2019-05-20: The capacity of job throughput on Fram is reduced in the period may 20th 14:00 – may 21 16:00 due to service work on the water cooling system of Fram.
Dear Fram users,
The Fram filesystem, and most critically /cluster/work and /cluster/home, is running out of inodes, and there is only 8% left. If we run out of inodes it will not be possible to create new files. To avoid loss of data and job crashes we kindly ask all of you to if possible delete files that you no longer need.
Jon, on behalf of the Operations Team
2019-04-17: 9.30 Due to the on-going restoration of a large fileset on NIRD users may experience a significant slowness. Expected duration for the restoration is 5 days. Sorry for the inconvenience.
2019-04-15:10.30 Due to the on-going restoration of NS2345K on NIRD the FRAM mountpoint is now located at /tos-project1/NS2345Ktmp/FRAM.
2019-04-11 10:30 Update, stallo is now back in service again.
2019-04-02: 16:35 Due to work on th electrical infrastructure in the building housing stallo we need to shutdown stallo in the period April 9-11. No new jobs are allowed to start that is not finished by april 9th 08:00.

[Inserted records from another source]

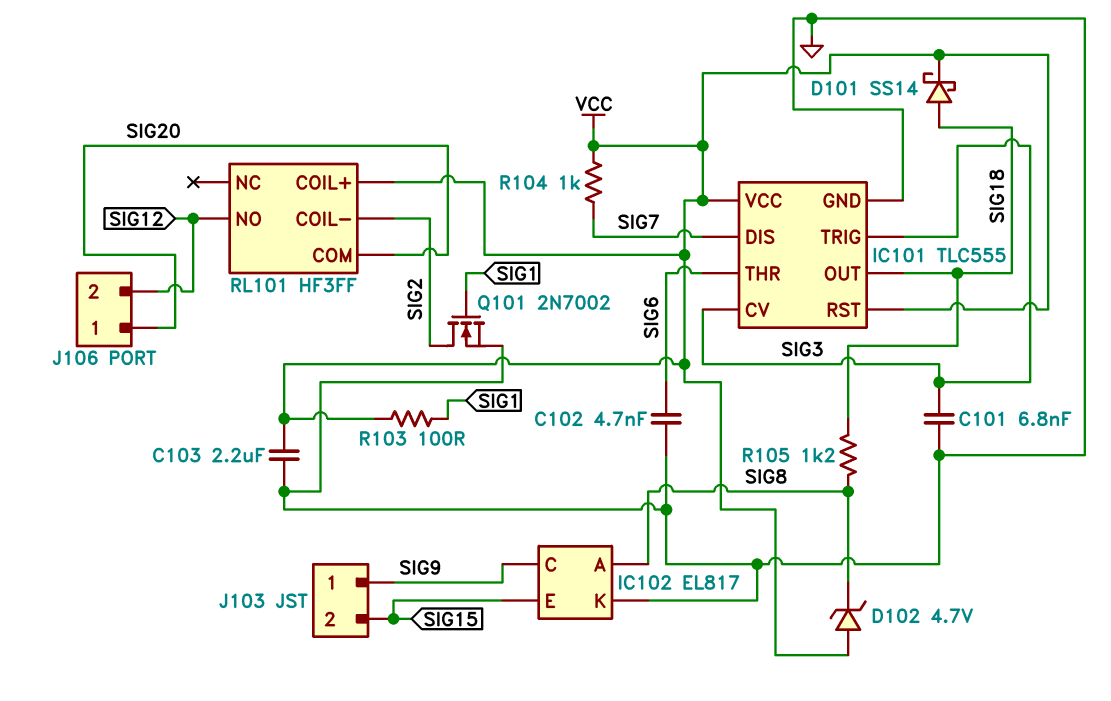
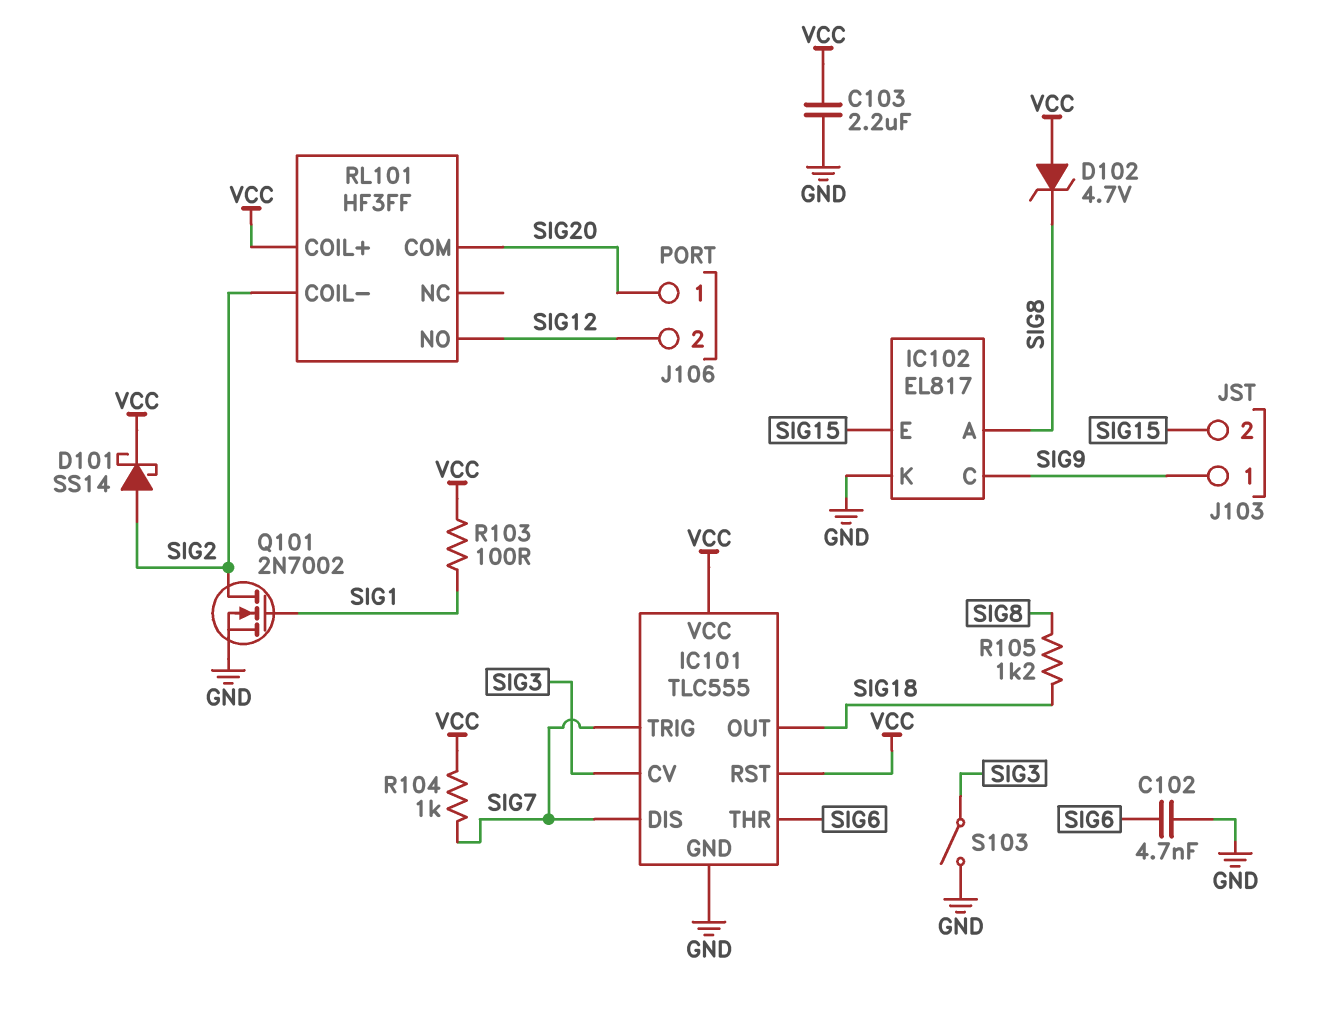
C101: 6.8nF (GND, SIG3) -> none
D101: schottky SS14 (A SIG18, K VCC) -> schottky SS14 (A SIG2, K VCC)
IC101 pin TRIG: SIG3 -> SIG7
S103: none -> switch (GND, SIG3)

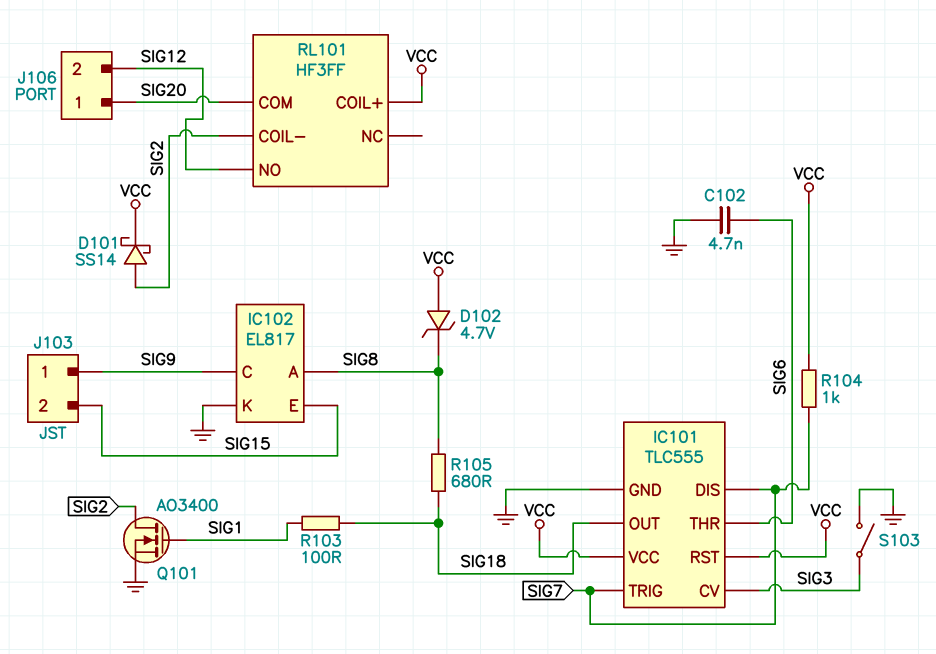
C103: 2.2uF (GND, VCC) -> none
Q101: NMOS 2N7002 (G SIG1, D SIG2, S GND) -> NMOS AO3400 (G SIG1, D SIG2, S GND)
R103: 100 (SIG1, VCC) -> 100 (SIG1, SIG18)
R105: 1.2k (SIG8, SIG18) -> 680 (SIG8, SIG18)

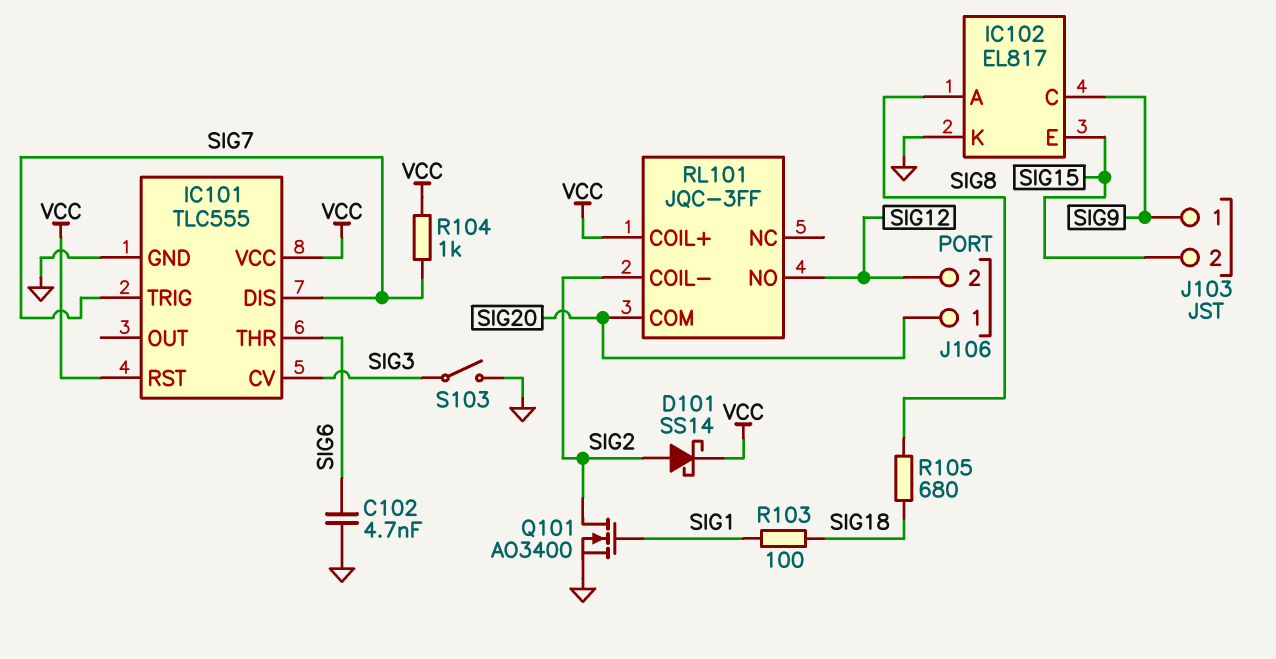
D102: zener 4.7V (A VCC, K SIG8) -> none
IC101 pin OUT: SIG18 -> none
RL101: HF3FF -> JQC-3FF

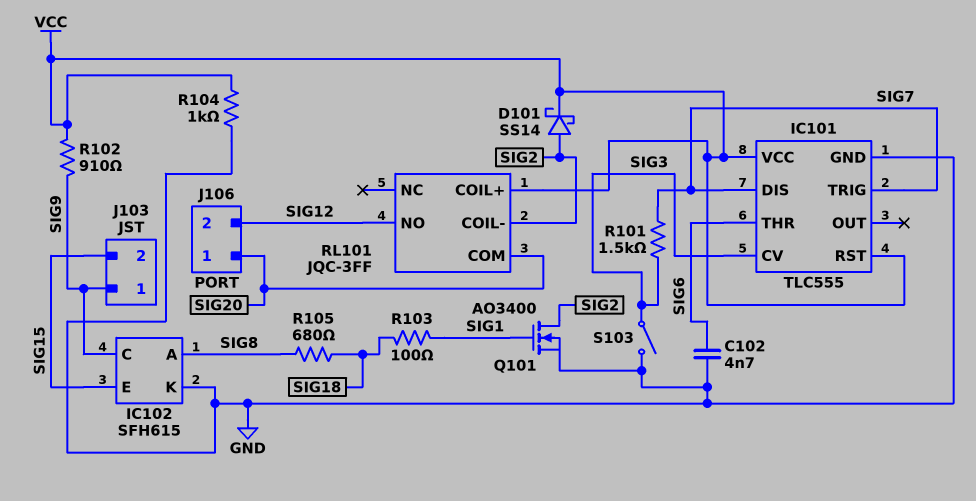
IC102: EL817 -> SFH615
R101: none -> 1.5k (SIG3, SIG7)
R102: none -> 910 (SIG9, VCC)
R104: 1k (SIG7, VCC) -> 1k (GND, VCC)

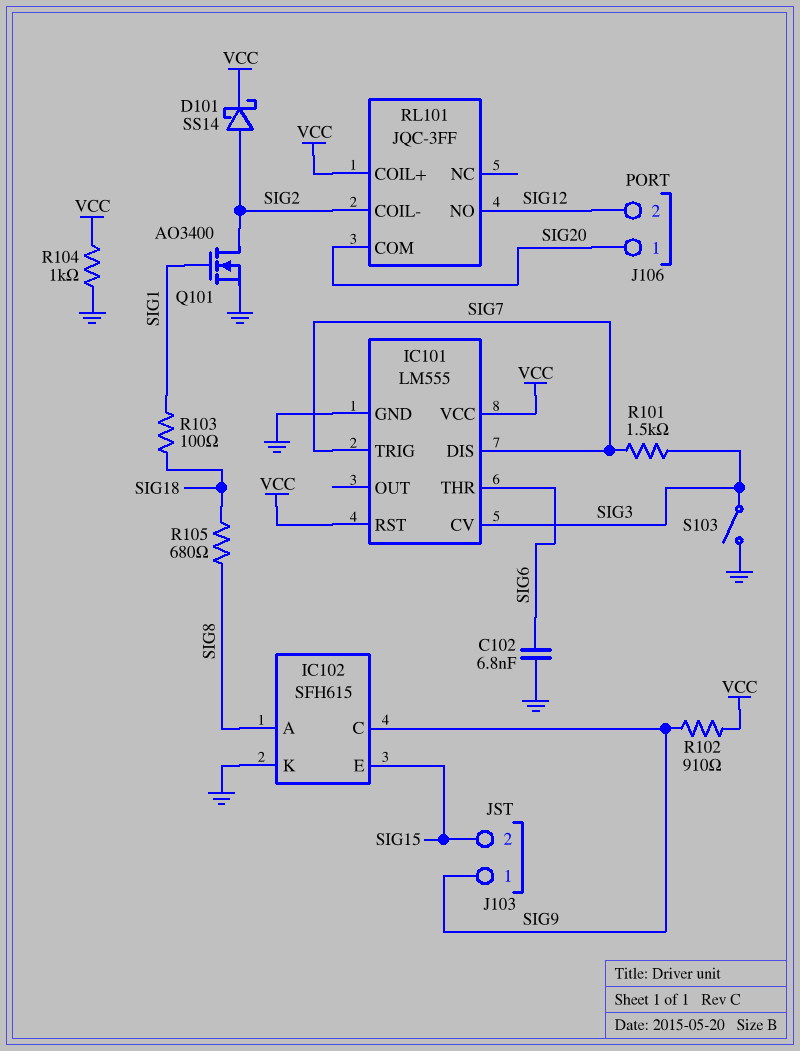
C102: 4.7nF (GND, SIG6) -> 6.8nF (GND, SIG6)
IC101: TLC555 -> LM555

login-1-1 on Fram become unresponsive and we had to reboot the node.
The login node should be shortly operational again.
Missing mounts for Project NS2345K on NIRD
The NFS server which is exporting /tos-project1/NS2345K/FRAM to NIRD/FRAM has crashed yesterday around 16:00. We have recovered the NFS server and /tos-project1/NS2345K/FRAM is re-exported agian. We are currently working on mounting the filesystem in login containers and meanwhile investigating the cause. We are sorry for the inconveniences caused.
- 2019-04-03 13:25: NIRD and the service platform are back into production.
- 2019-04-03 10:59: Maintenance work has finished. We are proceeding in starting back the filesystems and services.
- 2019-04-03 08:22: Disk expansion and rebalancing is finished. HW checks are currently ongoing and shall finish in a couple of hours. Will keep you posted.
- 2019-04-02 09:55: NIRD filesystems are unmounted from Fram and replicated data is available read-only trough login-trd.nird.sigma2.no
- 2019-04-02 08:06: Maintenance work has started.
Dear NIRD User,
NIRD and the Service Platform will be under maintenance to expand the disk capacity in Tromsø.
The operations for storage expansion and disk pool rebalancing will start on the 2nd of April at 8:00 am CET and will last for maximum 2 days. During the maintenance, the services running on the NIRD Service Platform and on the NIRD Toolkit will not be available.
During the downtime we plan to make project data mirrored to Trondheim available in read-only mode trough a specially built login node. This solution will be first tested with real load during this downtime, thus we might encounter some technical difficulties.
That being said, to access the remote, mirrored data, please login to login-trd.nird.sigma2.no.
We apologise for the inconvenience.
2019-03-19 17:55 Secondary MDS server for lustre filesystem crashed between 17:15 and 17:45, And primary MDS server took over and restored filesystem around 17:45 . Some of the jobs running on Fram might be affected. We are investigating the root cause of the incident.
Main MDS server for lustre filesystem crashed between 14:00 and 14:30, And secondary MDS server took over and restored filesystem around 14:40 . Some of the jobs running on Fram might be affected. We are investigating the root cause of the incident.